Todas essas mudanças devem-se a Lídia Castro, que, depois de ter trabalhado noutros restaurantes e geladarias de Espinho por conta de outrem ou em sociedade, chegou a uma fase da vida em que quis assumir o controlo absoluto sobre os seus negócios e o ambiente em que se desenrolam. Com esse objectivo em mente, avaliou outros imóveis da cidade, mas foi a montra da Rua 23 que lhe cativou a imaginação e, quando de facto visitou o interior do prédio, acabou convencida pelo espaço amplo que balcões de antigas lojas tantos anos esconderam.
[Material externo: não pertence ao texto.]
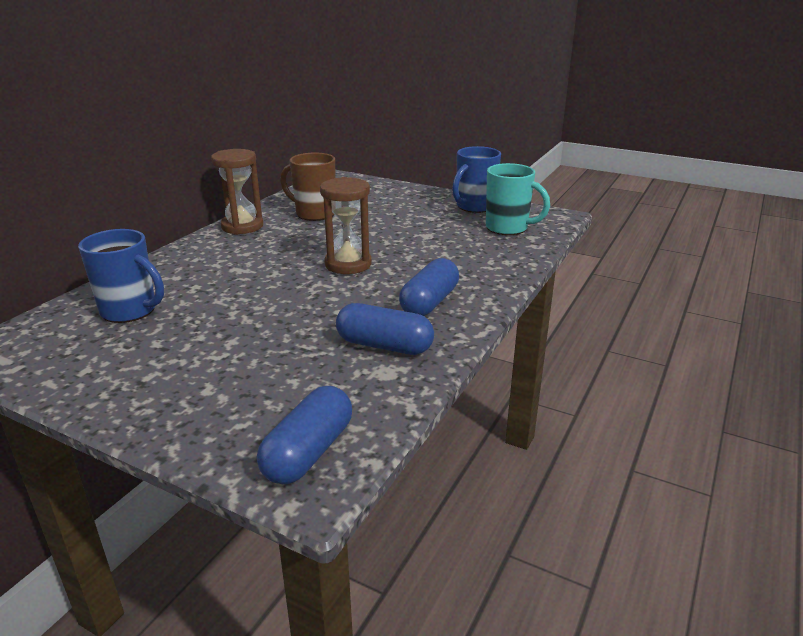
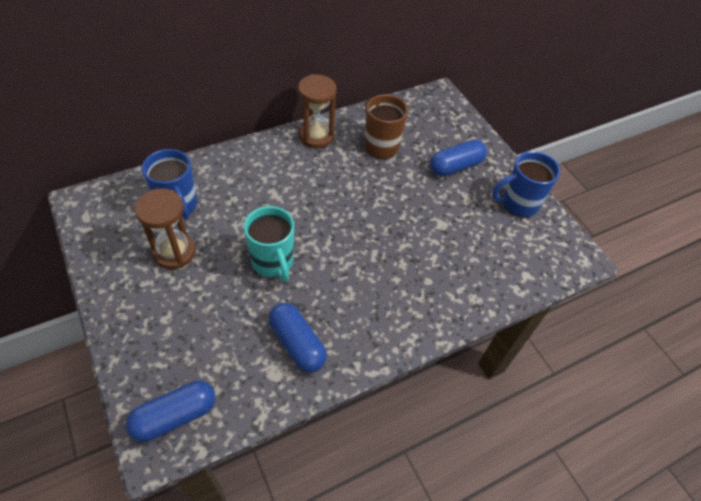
camera: 30 degrees right, 25 degrees up
(348, 264) = (351, 230): brown hourglass -> brown hourglass (174, 252)
(429, 302) = (368, 314): blue capsule -> blue capsule (455, 166)
(508, 228) = (517, 252): turquoise mug -> turquoise mug (273, 263)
O resto foi arregaçar as mangas: a própria Lídia desenhou a nova disposição do imóvel e foi também ela que pintou as paredes, que restaurou os móveis, que correu feiras de velharias à procura de peças com charme para decorar a casa e que aplicou a sua experiência de educadora de infância na escolha dos livros e brinquedos que ocupam um cantinho do restaurante especialmente dedicado às crianças. Tudo lhe saiu (do corpo e do gosto) de forma natural e intuitiva, como extensão do que sempre fez na própria casa e na recepção aos amigos, e o que implicou mais pesquisa foi mesmo a escolha do nome para o estabelecimento e a definição da respectiva carta.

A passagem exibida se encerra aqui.